Chaco Culture National Historical Park, also known as Chaco Canyon, is the largest excavated prehistoric ruins in North America and is a must see for history buffs and outdoor lovers! Chaco was the center of the ancestral Puebloan culture from AD 850 to 1200. Attractions within the park include Chacoan great houses, kivas, rock art and stunning vistas. The hallmark Chacoan roads and geometric layout of structures captivates visitors from around the world.
PLEASE NOTE: During the federal government shutdown, Chaco Culture National Historical Park will be closed.
1808 CR 7950 Nageezi, NM 87037
Please note: Due to the shutdown of the federal government, Chaco Culture National Historical Park is closed for the safety of visitors and park resources. For more information, visit www.doi.gov/shutdown and the park website.
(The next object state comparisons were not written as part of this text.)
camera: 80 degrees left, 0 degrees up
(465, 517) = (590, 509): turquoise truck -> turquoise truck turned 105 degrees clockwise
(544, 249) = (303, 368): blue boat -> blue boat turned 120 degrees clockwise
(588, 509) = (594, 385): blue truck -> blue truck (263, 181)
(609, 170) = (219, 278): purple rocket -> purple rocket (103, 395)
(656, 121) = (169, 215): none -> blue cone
Chaco Culture NHP (National Historical Park) is open daily except Christmas and New Year's days. The Park visitor center is open 8:00 am to 5:00 pm and the Park is open sunrise to sunset year-round. Camping overnight is available. The rate is $10 per night at the Gallo Campground. As an International Dark Sky Park the star gazing from Chaco Canyon is world-class making for an exceptional location for camping. experience. Effective June 1, 2018 the entrance fees to the park will be $25 per vehicle or $20 per motorcycle. All of the money received from entrance fees remains with the National Park Service with at least 80 percent of the revenue
going to Chaco Culture NHP.
A 9-mile long park loop road provides access to five of the Chacoan sites. It also provides access to several trail-heads for backcountry hiking and biking. Backcountry hikers should obtain a free hiking permit at the visitor center. Pets are allowed in the Park.
The remote location of Chaco Canyon adds to the beauty and adventure of visiting this National Park. Main entrance into the park is from US Highway 550. From 550 turn onto CR 7900, (40 miles south of Farmington / 50 miles north of Cuba). This route is clearly signed from US 550 to the park boundary (21 miles). The route includes 8 miles of paved road and 13 miles of dirt road.
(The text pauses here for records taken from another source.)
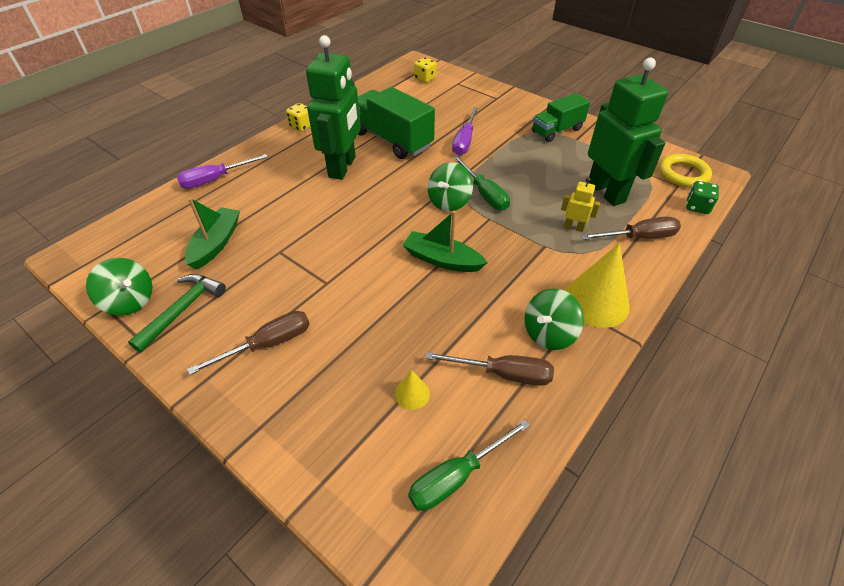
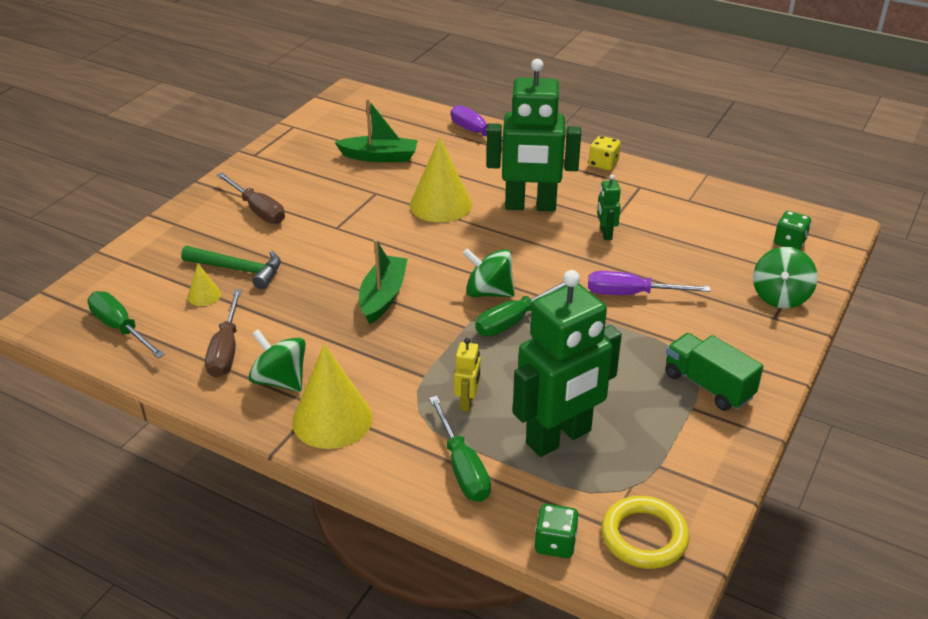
camera: 80 degrees right, 10 degrees down
(130, 301) = (301, 135): green spinning top -> green spinning top (780, 297)
(182, 310) = (293, 161): green hammer -> green hammer (238, 270)
(318, 213) = (440, 204): none -> yellow cone
(392, 140) = (605, 234): green truck -> green robot
(425, 78) = (789, 242): yellow dice -> green dice
(639, 237) = (462, 467): brown screwdriver -> green screwdriver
The section of dirt road can best be described as "wash board". Visitors not accustomed to traveling on dirt roads need not worry, note the posted speed limits and keep in mind that the destination is well worth the 13 miles of dirt road. Please note that some roads recommended by Google, map publishers and mapping services using GPS are unsafe for passenger cars. The most recommended access point is from Highway 550, from CR 7900. The road to Chaco can become impassible in inclement weather, If rain, snow or thunderstorms are in the forecast simply call the visitor center or visit their website for road conditions and park closures.
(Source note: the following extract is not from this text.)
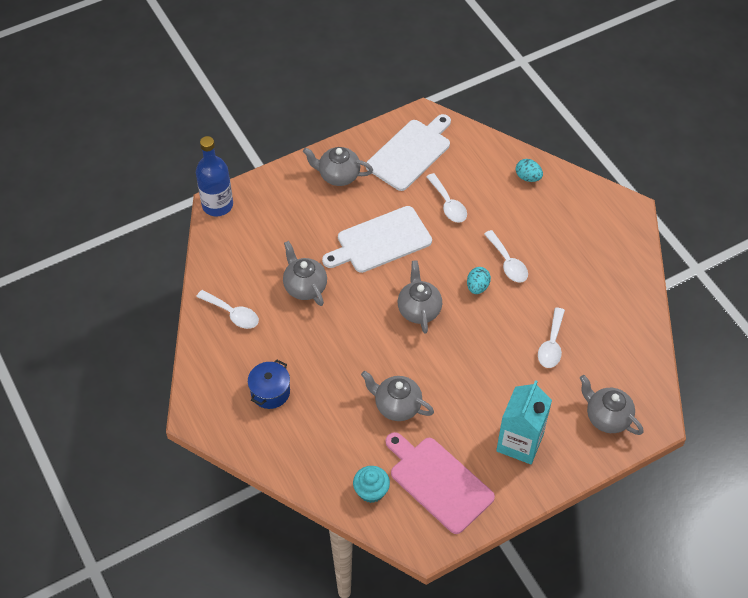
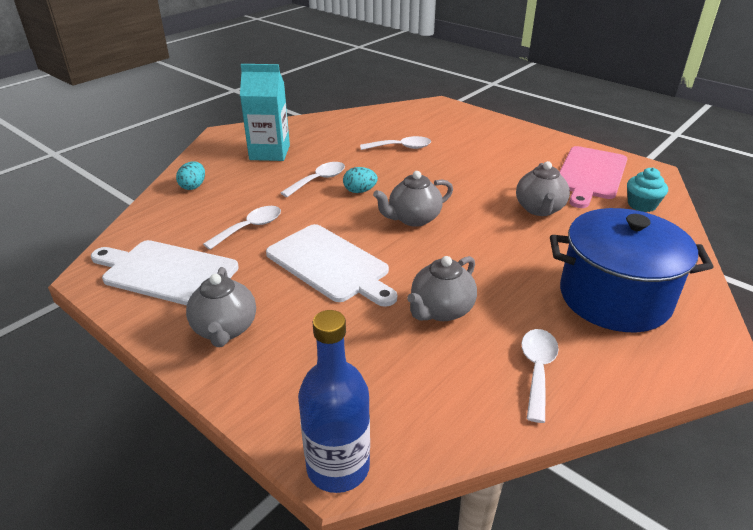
camera: 110 degrees left, 20 degrees down
(270, 392) = (614, 297): blue pot -> blue pot, size x2.03
(520, 442) = (511, 147): turquoise carton -> turquoise carton (269, 152)
(607, 417) = (452, 119): grey teapot -> none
Chaco Culture National Historical Park preserves the monumental architecture and complex community life of a major center of ancestral Puebloan culture (Anasazi) that took root and flourished for a thousand years. The Chacoan culture began to flourish in the canyon in the mid-800s with continual habitation and building lasting for another 300 years. The ancient Puebloan people (Anasazi) constructed massive stone buildings, called great houses, of multiple stories that are much larger than what had previously been built. Construction on some of these buildings spanned decades and even centuries. These structures were often aligned to solar, lunar, and cardinal directions and placed within a landscape surrounded by sacred mountains, mesas, and shrines. The buildings in the canyon are believed to be “public architecture” that were used periodically be the people for times of ceremony and commerce when temporary populations arrived in the canyon.
By 1050, Chaco Canyon had become the political, economic, and ceremonial center for the Chacoan culture. Roads connected the canyon to over a 150 other great houses, including Aztec Ruins and Salmon Ruins to the north. Chaco Canyon became the trade center for turquoise, parrots, macaws, copper bells, and other precious commodities.
By the mid-1100s the canyon began to decline as the regional center as new building ceased and influence moved to Aztec Ruins and other great houses. In time, the people moved away from the area and culture to reinvent themselves. Today the Pueblo Indians of New Mexico claim to be the descendants of the ancient Puebloans.